昨年9月、向日町記念in奈良での落車により、左肩甲骨や左鎖骨を骨折する大けがを負った。復帰戦となった12月松戸では2着2本。その後は開催を追うごとに順調に調子が戻ってくるはずだった。
「今も感触自体は悪くないけど、体に力が入っていない」
左肩にはプレートが入っている。そのプレートが可動域を狭め、思うような動きを妨げているという。

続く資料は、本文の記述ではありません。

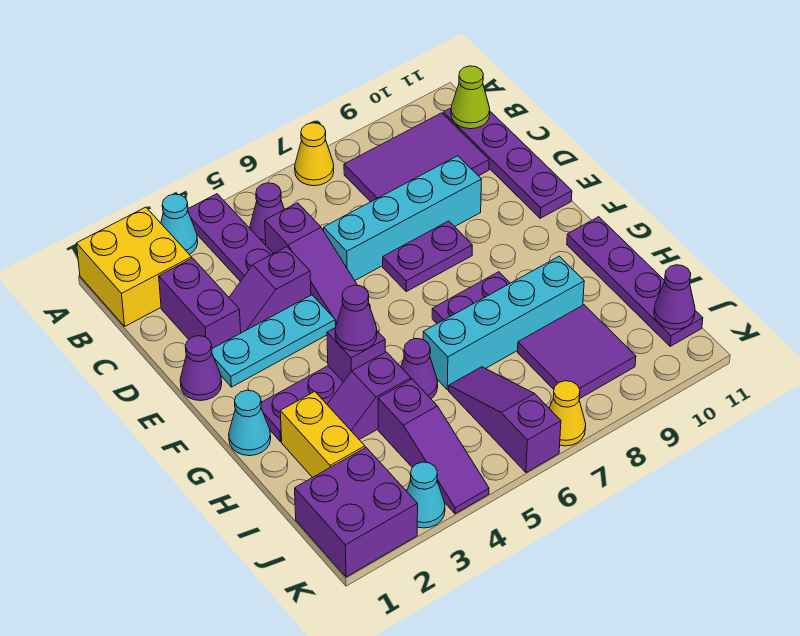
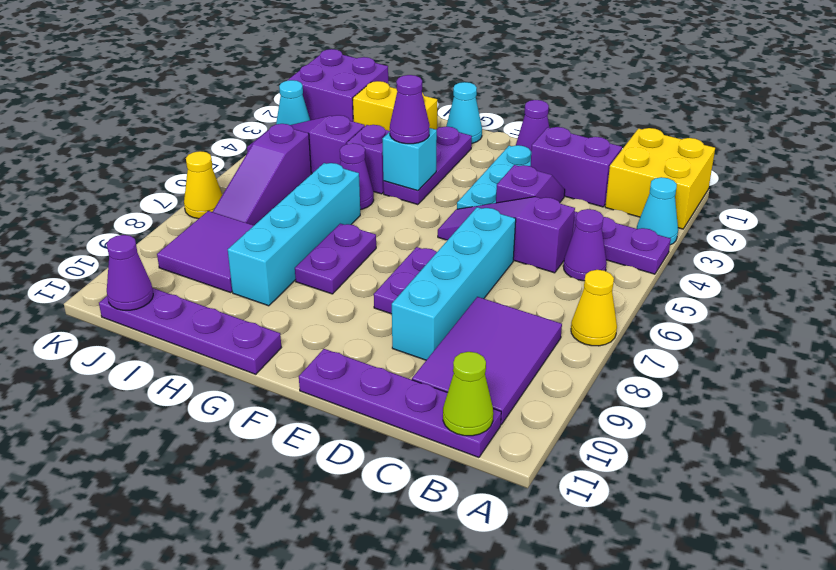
purple brick G4 level 2 -> cyan brick G4 level 2
purple slope I6:K6 level 1 top K -> purple slope J5:J7 level 1 top 5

「今までいっぱいけがをしてきたけど、こんなに長引いたのは初めて。けがから戻すのも技術だと思っているし、年齢もあるけど、現状はもどかしいです。2010年8月に骨盤骨折した時は自然治癒だった。今回は1年間プレートを入れてくれ、と医者に言われていますし、入れる時も除去する時も手術で筋肉を切らないといけない。修復に時間がかかりそうです」
思わぬ障害が出ている中で、2月平塚では失格。今期ここまでの競走得点は96点台。2003年前期のS級昇級以来、一度もなかったA級降級の危機に立たされている。
「そこは受け止めています。それが今の実力だし、その中で常に全力で、と思っている。最近、引退した大塚健一郎君は同い年。連絡を取ったら『自分で自分が許せない』と言っていた。気持ちの強さがすごいな、と思いました。葛藤はあるけど、僕は最後まで、納得がいくまで選手をやりたい」
まずは、違和感の原因となっているプレートが取り除かれてから。そこからの変化に期待しながら、日々の練習に取り組んでいる。
「また良くなるんじゃないか、という期待はある。プレートを除去して可動域が出た時に、明らかに良くなったと言えるように準備をしたい」
けがには負けない。稲垣は自分自身が納得するまで、努力を重ね、戦い続ける。